WORLD> Europe
Ex-French PM to stand trial
(Agencies)
Updated: 2008-11-20 07:51

Former French Prime Minister Dominique de Villepin has been ordered to stand trial for his role in an alleged plot to smear Nicolas Sarkozy, now president, when they were rival ministers.

Villepin has consistently denied wrongdoing in the case, dubbed the "Clearstream Affair", in which he has been accused of trying to torpedo Sarkozy's reputation with faked documents before the 2007 presidential election which Sarkozy won.

"Nothing justifies this decision to go to trial," Villepin said in a statement late on Tuesday after a source close to the case said he had been charged with "complicity in libel".

The trial, likely to be an extended one, is expected to begin in 2010 and to reopen one of the more poisonous scandals of the era of former President Jacques Chirac.

It will pick through a murky tale worthy of a modern-day Alexandre Dumas, featuring spies, secret bank accounts and subterfuge at the highest levels of the French state.

Villepin, a former diplomat best known for his denunciation of the US-led invasion of Iraq in 2003, was one of Chirac's closest allies, first as chief of staff and then as foreign and interior minister before becoming prime minister in 2005.

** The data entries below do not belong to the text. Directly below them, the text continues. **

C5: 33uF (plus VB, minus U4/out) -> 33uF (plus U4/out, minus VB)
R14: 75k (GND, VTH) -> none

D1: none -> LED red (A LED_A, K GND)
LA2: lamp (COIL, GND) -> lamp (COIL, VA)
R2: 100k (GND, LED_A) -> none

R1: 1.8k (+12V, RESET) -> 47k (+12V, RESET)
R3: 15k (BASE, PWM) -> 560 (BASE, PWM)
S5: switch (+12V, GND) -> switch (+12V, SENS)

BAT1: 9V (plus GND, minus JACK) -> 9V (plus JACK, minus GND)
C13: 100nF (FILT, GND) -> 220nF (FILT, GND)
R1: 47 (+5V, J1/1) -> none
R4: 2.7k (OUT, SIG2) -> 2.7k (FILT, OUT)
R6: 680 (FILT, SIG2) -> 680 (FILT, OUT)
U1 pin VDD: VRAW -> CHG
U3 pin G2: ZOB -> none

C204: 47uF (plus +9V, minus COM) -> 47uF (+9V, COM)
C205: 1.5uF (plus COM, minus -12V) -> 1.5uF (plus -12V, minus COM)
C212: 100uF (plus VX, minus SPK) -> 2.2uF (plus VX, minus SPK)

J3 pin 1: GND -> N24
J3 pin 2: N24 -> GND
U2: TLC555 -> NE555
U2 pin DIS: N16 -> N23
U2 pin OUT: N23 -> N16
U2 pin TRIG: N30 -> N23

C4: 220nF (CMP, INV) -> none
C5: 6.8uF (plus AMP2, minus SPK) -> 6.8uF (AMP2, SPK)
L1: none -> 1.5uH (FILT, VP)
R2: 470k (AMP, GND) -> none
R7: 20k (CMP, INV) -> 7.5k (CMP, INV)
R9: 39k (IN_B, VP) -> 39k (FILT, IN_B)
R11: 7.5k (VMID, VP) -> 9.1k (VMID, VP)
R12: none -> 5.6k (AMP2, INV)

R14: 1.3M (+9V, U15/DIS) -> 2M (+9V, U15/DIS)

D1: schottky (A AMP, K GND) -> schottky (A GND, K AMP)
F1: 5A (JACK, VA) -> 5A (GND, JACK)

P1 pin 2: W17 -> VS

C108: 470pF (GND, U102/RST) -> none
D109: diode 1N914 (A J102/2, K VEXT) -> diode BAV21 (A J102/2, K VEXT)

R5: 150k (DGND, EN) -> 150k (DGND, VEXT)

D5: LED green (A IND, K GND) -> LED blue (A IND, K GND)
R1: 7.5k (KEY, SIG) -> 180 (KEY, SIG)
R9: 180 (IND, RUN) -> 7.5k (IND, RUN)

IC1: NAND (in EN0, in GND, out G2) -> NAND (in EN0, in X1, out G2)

Sarkozy became a plaintiff in the Clearstream case in 2006, asking magistrates to hunt down those behind the scandal, and Villepin complained in his statement that he was a victim of legal bias.

"Throughout the judicial investigation, the reality of the facts and of the law has been twisted in favor of a single plaintiff who is at the same time president of the republic," Villepin said.

As well as untangling the details of the case, the trial will highlight the bitter rivalry between Villepin and his one-time interior minister Sarkozy as the two vied to succeed Chirac in the Elysee Palace.